The Dec. 2 decision supports Windsor city council’s decision to approve rezoning of the selected site for a new Windsor Regional Hospital to be built at County Rd. 42 and the 9th Concession.
“After full consideration of the record, submissions and cases submitted, the tribunal finds that Official Plan Amendment (OPA) 120 and the Zoning Bylaw Amendment (ZBA) are consistent with the Provincial Policy Statement. The ZBA conforms with the Official Plan, and both instruments have regard for the provincial interests of s. 2 of the Act,” Tribunal adjudicator Scott Tousaw said in his ruling.
City and hospital officials are applauding the decision, which they say is good news for healthcare in the area. The next step is a functional planning process and if the process continues without delays, the hospital is still about eight years away.
“Today’s decision confirms the zoning and official plan amendments are supported by solid planning evidence and the selected site at County rd. 42 and the 9th Concession is appropriate for a new regional hospital,” hospital president and CEO David Musyj said in a statement.
“We can now move forward and continue planning for the new Windsor-Essex Hospitals System, knowing we have the approval to move forward on the selected site.”
Citizens for an Accountable Mega Hospital Planning Process (CAMPP) launched an appeal of the proposed hospital site with the LPAT, claiming it would “remove health care from the city core and make accessing care difficult for Windsor’s most vulnerable.”
Over the last two years, the $2-billion project to replace Windsor Regional’s two aging campuses with a single acute care hospital was stalled by the appeal.
The hearing was held Oct. 8 to 10 at Windsor’s City Hall council chambers.
“The Tribunal finds no evidence to support CAMPP’s assertion that the projections and land need calculations are flawed. Based on the record, the Tribunal cannot reconcile the opinions related to the forecasts and land needs with the thoroughly substantiated studies provided by Windsor Regional Hospital and accepted by the city.”
Tousaw stated that the design and location comprehensively plans for the city’s growth, “as justified by the needs analysis and provides for a mix of uses, densities, modes of transport, and a fiscally responsible approach to the phasing and costs of municipal services, from transit to greenspace to storm water management.”
Supporting studies optimize existing infrastructure by allocating anticipated growth to developable parcels of land within the built-up areas of the city, utilizing green and brownfields.
“Like many cities, Windsor’s own downtown is not centred in the city,” Tousaw said. “It has grown from its riverside location at the north limit of the city. Mobility and accessibility are addressed by the policy commitment to servicing the hospital site with public transit and by its integration with existing and future neighbourhoods, business areas and transportation corridors.”
The tribunal “is satisfied” that the secondary plan and zoning bylaw amendment are consistent with the OP regarding consultation with Aboriginal communities.
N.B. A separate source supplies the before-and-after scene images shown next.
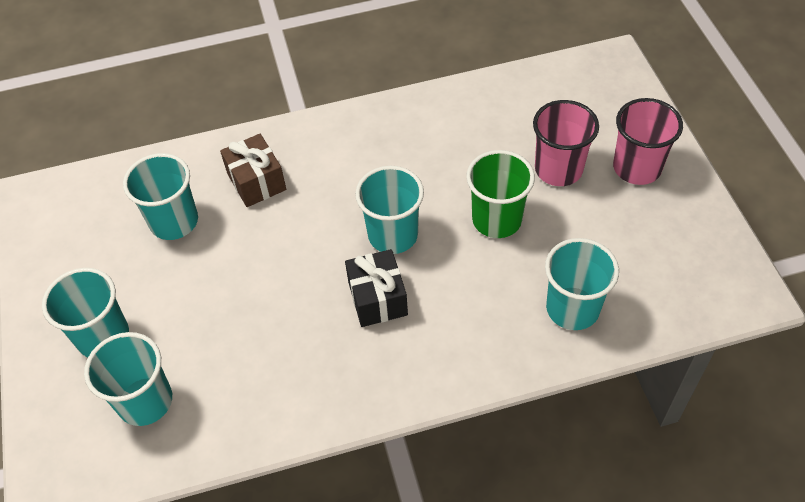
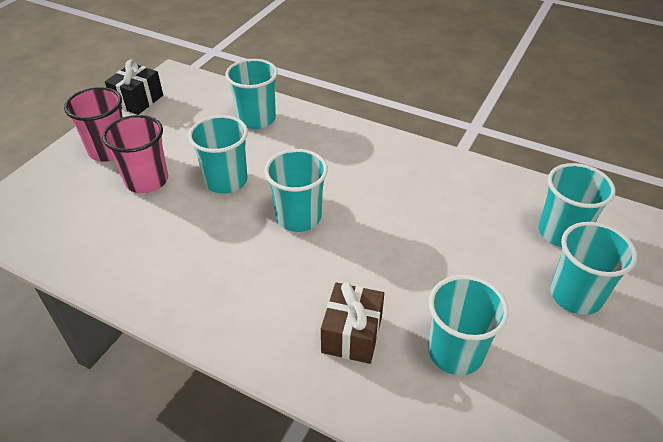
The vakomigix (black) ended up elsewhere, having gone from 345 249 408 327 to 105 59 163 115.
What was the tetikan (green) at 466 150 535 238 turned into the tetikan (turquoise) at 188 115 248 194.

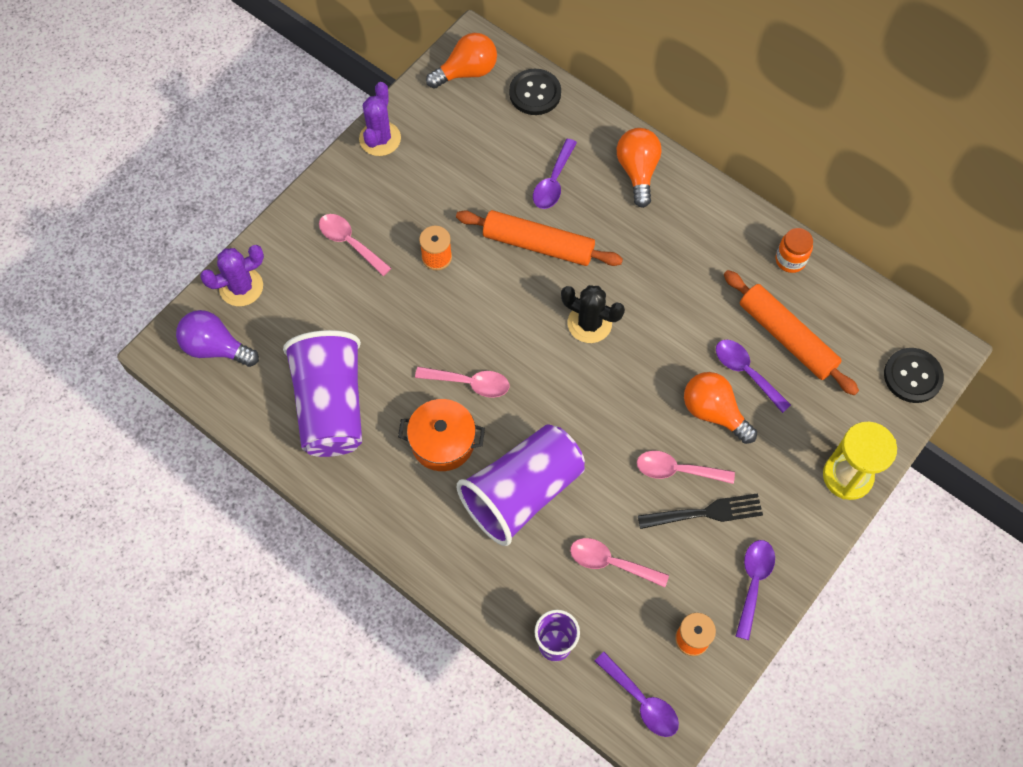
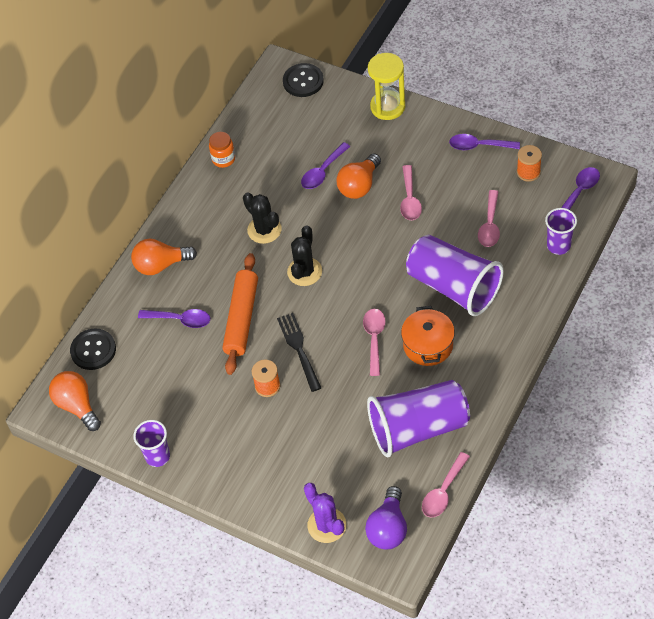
Where the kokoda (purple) stood at 359 82 401 156, the tetikan (purple) came to stand at 133 420 170 467.
The second view gained the kokoda (black) at 243 192 282 244.
The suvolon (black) ended up elsewhere, having gone from 638 493 763 529 to 277 313 321 392.
The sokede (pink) ended up elsewhere, having gone from 319 214 391 276 to 422 452 470 517.
The second view lost the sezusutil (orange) at 724 270 859 396.

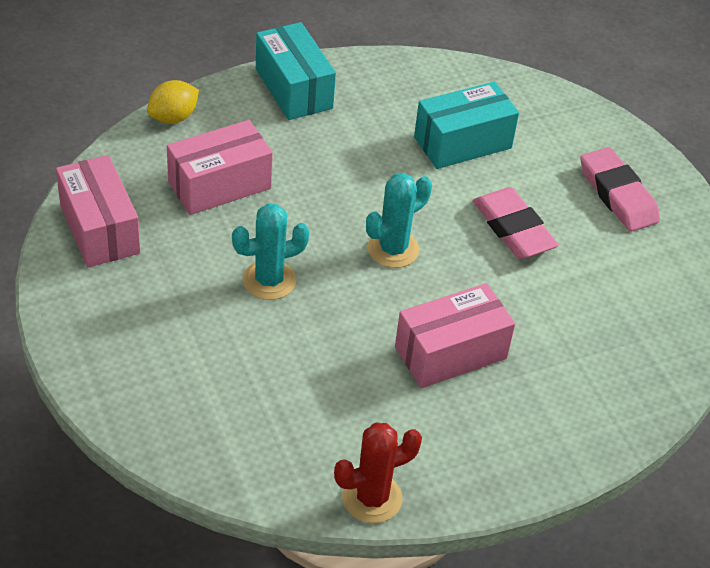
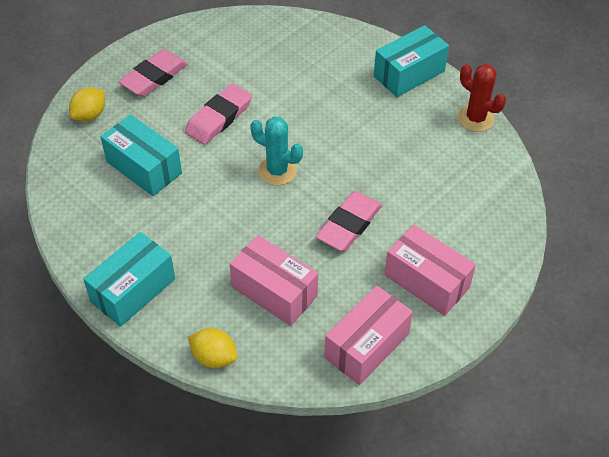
The second view gained the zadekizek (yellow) at 69 87 105 122.
Where the kokoda (turquoise) stood at 232 203 310 300, the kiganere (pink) came to stand at 316 191 382 251.
The second view gained the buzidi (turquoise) at 374 25 449 97.
The buzidi (pink) ended up elsewhere, having gone from 395 283 515 388 to 384 225 476 316.

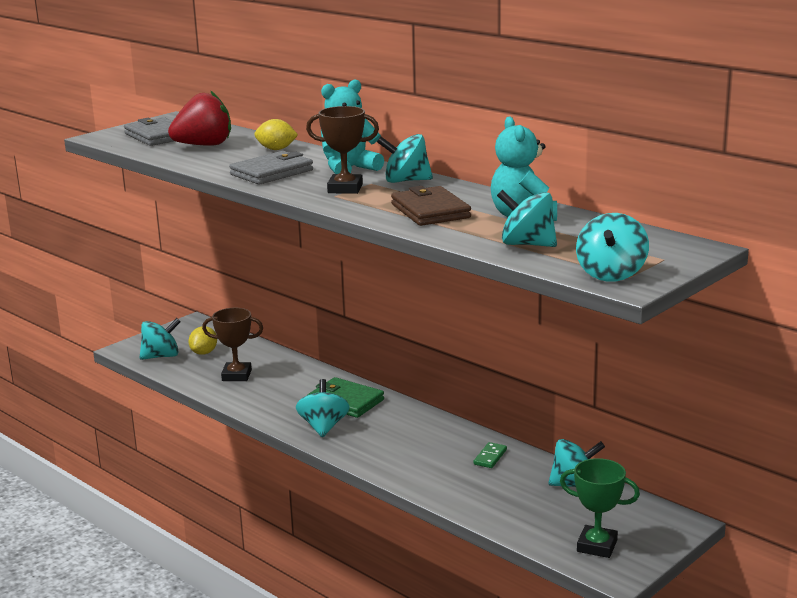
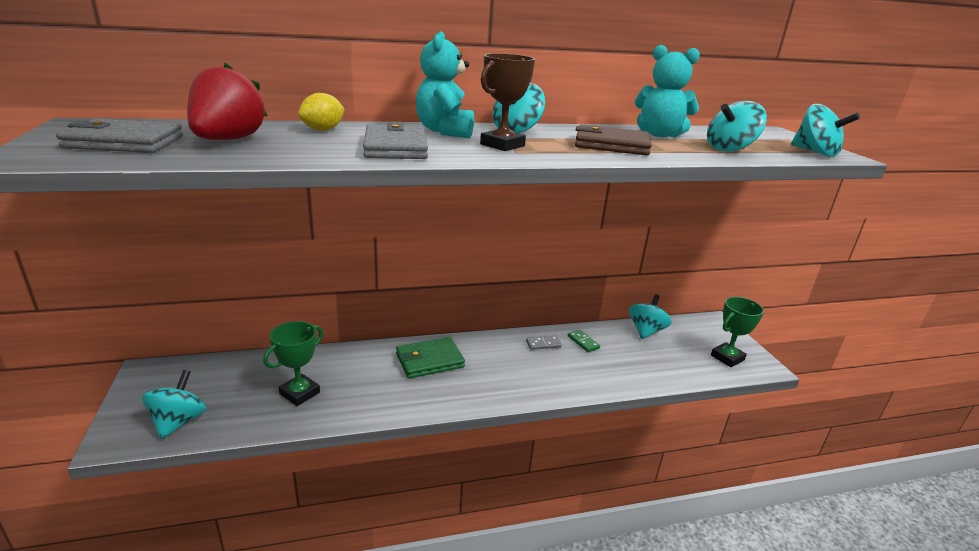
What was the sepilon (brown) at 202 308 263 381 turned into the sepilon (green) at 263 321 323 406.
The second view gained the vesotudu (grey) at 526 336 562 350.
The second view lost the zadekizek (yellow) at 188 326 217 355.
The second view lost the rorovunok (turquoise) at 296 379 350 437.

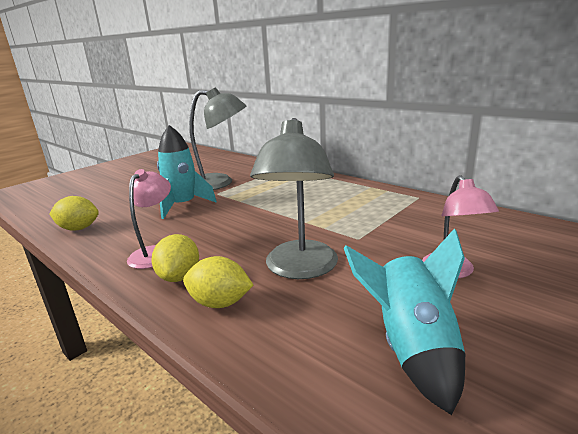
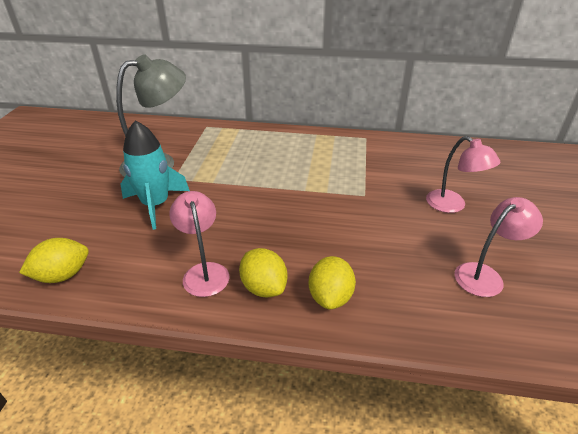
The zadekizek (yellow) at 183 256 253 308 ended up facing another way, 60 degrees counterclockwise from before.
Where the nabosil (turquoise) stood at 344 228 465 415, the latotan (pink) came to stand at 455 197 543 297.
The second view lost the latotan (grey) at 250 118 338 279.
“The hospital planning process was extensive and controversial, and by the time planning applications were made, the record suggests that a full understanding of the proposal was widespread,” the tribunal concluded.
Proper zoning for the new hospital site and a plan for future land use in the surrounding area is required in order to move forward with a comprehensive regional healthcare strategy that includes a new single-site acute care hospital located at County Rd. 42 and the 9th Concession.
With the decision, the zoning for the new hospital is effective Sept. 17, 2018 and the Secondary Plan Dec. 4.
CAMPP has 30 days to launch an appeal in divisional court or request LPAT to review its decision.